Cancer cells differentially modulate mitochondrial respiration to alter redox state and enable biomass synthesis in nutrient-limited environments

The cell NAD+/NADH ratio can constrain biomass synthesis and influence proliferation in nutrient-limited environments. However, which cell processes regulate the NAD+/NADH ratio is not known. Here, we find that some cancer cells elevate the NAD+/NADH ratio in response to serine deprivation by increasing mitochondrial respiration. Cancer cells that elevate mitochondrial respiration have higher serine production and proliferation in serine limiting conditions than cells with no mitochondrial respiration response, independent of serine synthesis enzyme expression.
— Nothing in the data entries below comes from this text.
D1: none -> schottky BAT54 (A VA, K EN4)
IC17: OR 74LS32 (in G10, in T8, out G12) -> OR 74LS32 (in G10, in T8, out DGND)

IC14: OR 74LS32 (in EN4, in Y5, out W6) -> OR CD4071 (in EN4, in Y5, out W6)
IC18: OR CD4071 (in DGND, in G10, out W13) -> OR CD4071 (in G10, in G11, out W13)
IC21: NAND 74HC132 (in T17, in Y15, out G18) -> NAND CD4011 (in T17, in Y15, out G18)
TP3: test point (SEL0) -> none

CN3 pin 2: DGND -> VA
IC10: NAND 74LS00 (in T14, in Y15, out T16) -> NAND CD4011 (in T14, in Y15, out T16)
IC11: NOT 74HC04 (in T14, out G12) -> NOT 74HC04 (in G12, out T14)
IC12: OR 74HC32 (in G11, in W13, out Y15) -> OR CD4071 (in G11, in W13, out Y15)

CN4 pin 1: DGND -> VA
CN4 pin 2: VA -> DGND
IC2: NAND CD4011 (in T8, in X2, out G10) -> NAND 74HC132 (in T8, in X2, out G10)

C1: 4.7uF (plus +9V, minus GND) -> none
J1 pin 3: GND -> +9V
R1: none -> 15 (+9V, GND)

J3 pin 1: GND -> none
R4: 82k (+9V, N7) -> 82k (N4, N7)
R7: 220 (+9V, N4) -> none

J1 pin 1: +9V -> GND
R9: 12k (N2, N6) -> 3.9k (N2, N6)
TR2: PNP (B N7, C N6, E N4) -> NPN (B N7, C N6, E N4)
Increases in mitochondrial respiration and the NAD+/NADH ratio promote serine synthesis regardless of whether serine is environmentally limiting. Lipid deprivation can also increase the NAD+/NADH ratio via mitochondrial respiration in some cells, including cells that do not increase respiration following serine deprivation. Thus, in cancer cells where lipid depletion raises the NAD+/NADH ratio, proliferation in serine depleted environments improves when lipids are also depleted. Taken together, these data suggest that changes in mitochondrial respiration in response to nutrient deprivation can influence the NAD+/NADH ratio in a cell-specific manner to impact oxidative biomass synthesis and proliferation. Given the complexity of tumor microenvironments, this work provides a metabolic framework for understanding how levels of more than one environmental nutrient affects cancer cell proliferation.